10. A sound classification apparatus, characterized in that it comprises:

the feature extraction module is used for adding a first window to each sample, calculating sound data in the first window to extract time domain features, adding a second window to the sound data in the first window, converting the sound data in the second window from a time domain to a frequency domain, then extracting frequency domain features, and overlapping the extracted time domain features and the extracted frequency domain features to obtain time-frequency combination features of the samples, wherein the data input into the feature extraction module comprises a training set and a verification set, the training set comprises a plurality of training samples, the verification set comprises one or more verification samples, and each sample is a segment of marked sound data;

and the convolutional neural network model is configured to receive the time-frequency combination characteristics obtained based on the training samples in the training set for training, receive the time-frequency combination characteristics obtained based on the verification samples in the verification set for verification, and obtain the convolutional neural network model after the training verification through multiple times of training and verification.

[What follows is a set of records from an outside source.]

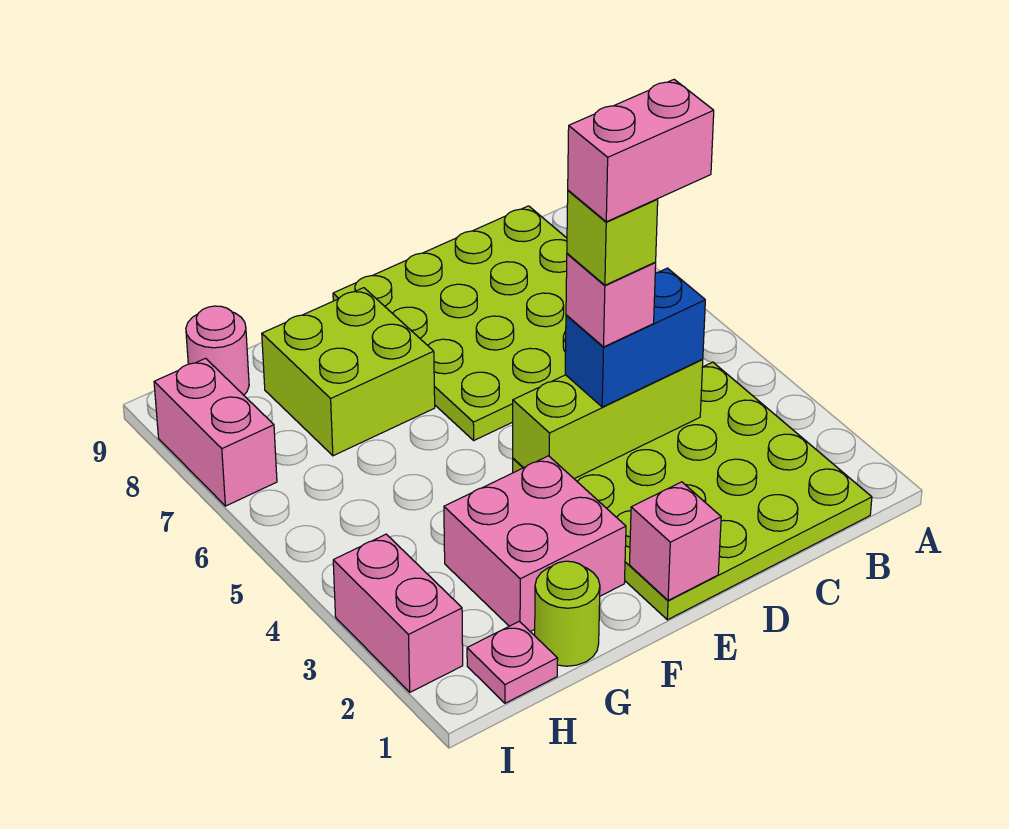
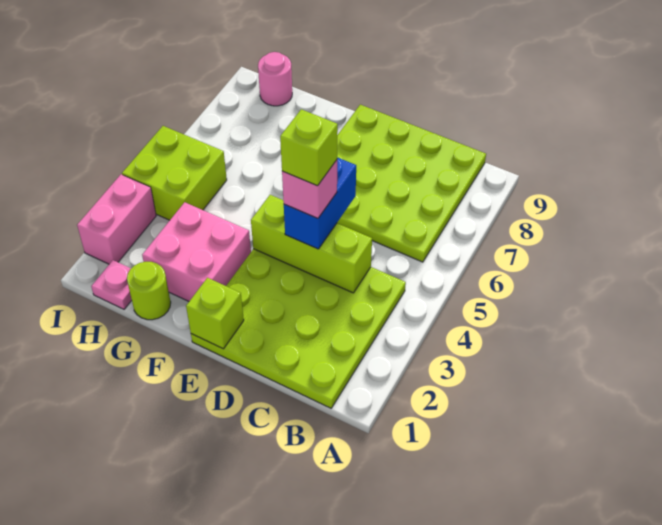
blue brick C4:D4 level 3 -> blue brick D4:D5 level 3
pink brick C4:D4 level 6 -> none
pink brick E1 level 2 -> lime brick E1 level 2
lime brick F7:G8 level 1 -> lime brick H4:I5 level 1
pink brick I7:I8 level 1 -> none

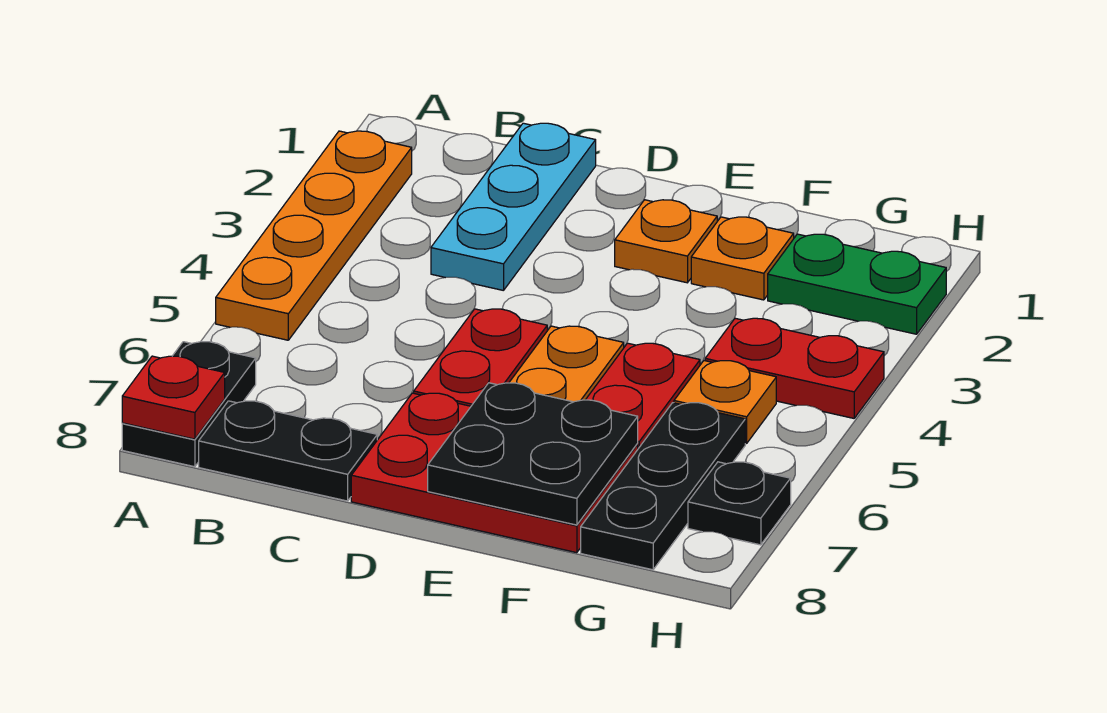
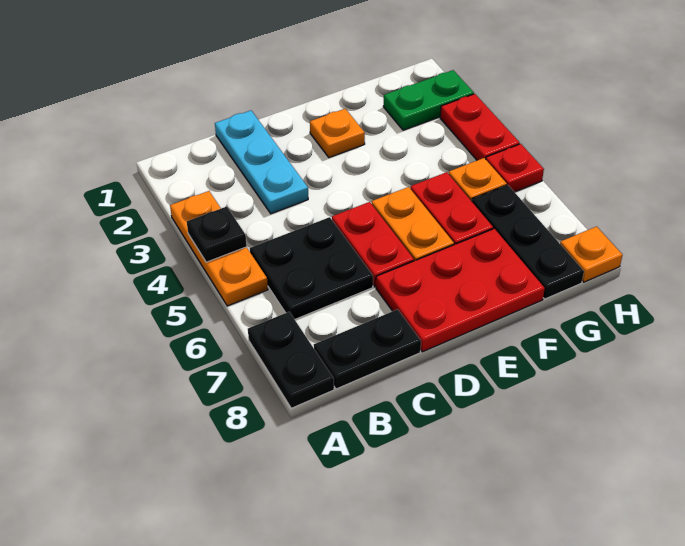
orange plate A2:A5 level 1 -> orange plate A3:A5 level 1
red plate A8 level 2 -> red plate H5 level 1
black plate E7:F8 level 2 -> black plate B5:C6 level 1
orange plate F2 level 1 -> orange plate H8 level 1
red plate G4:H4 level 1 -> red plate H3:H4 level 1
black plate H7 level 1 -> black plate A4 level 2

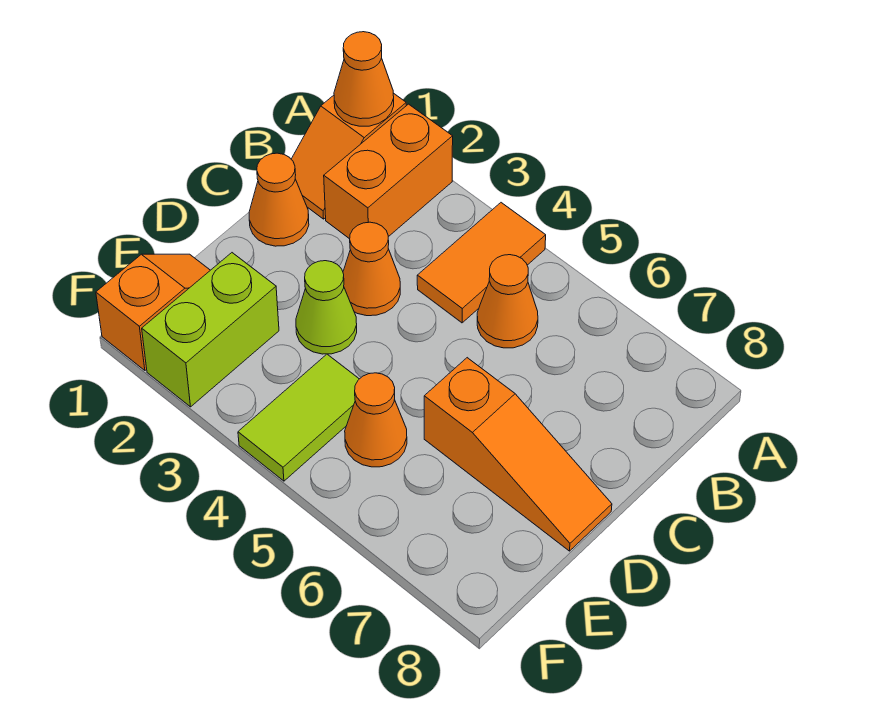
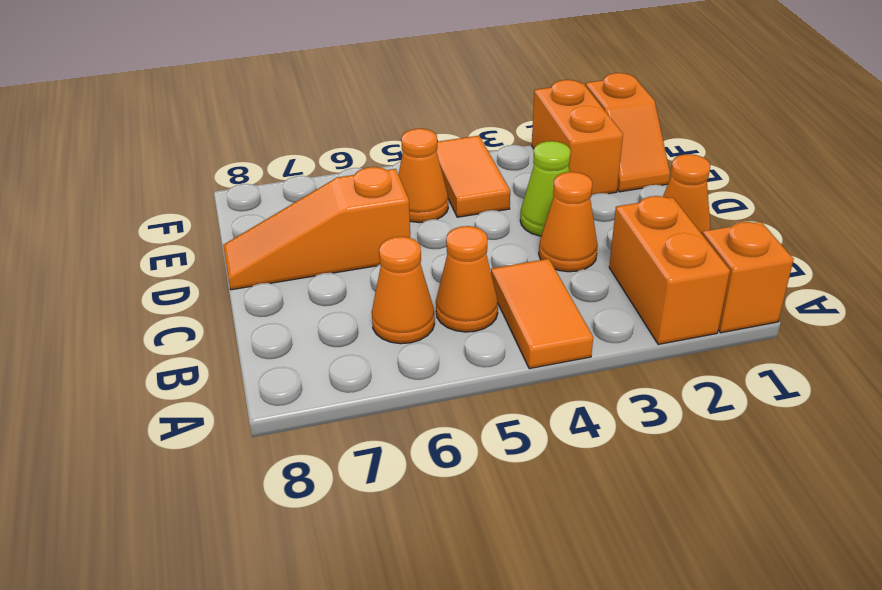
orange cone A1 level 2 -> orange cone B6 level 1
lime brick E2:F2 level 1 -> orange brick E2:F2 level 1
lime tile E4:F4 level 1 -> orange tile E4:F4 level 1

11. The sound classification apparatus of claim 10,

the data input into the feature extraction module comprises a test set, the test set comprises one or more test samples, and the time-frequency combination features obtained based on the test samples in the test set are detected by using a trained and verified convolutional neural network model.

12. A storage medium storing program instructions which when executed are operative to perform a sound classification method according to any one of claims 1 to 9.

13. A computer, characterized in that it comprises a processor and a memory, in which are stored program instructions that the processor executes in order to perform the sound classification method according to any one of claims 1-9.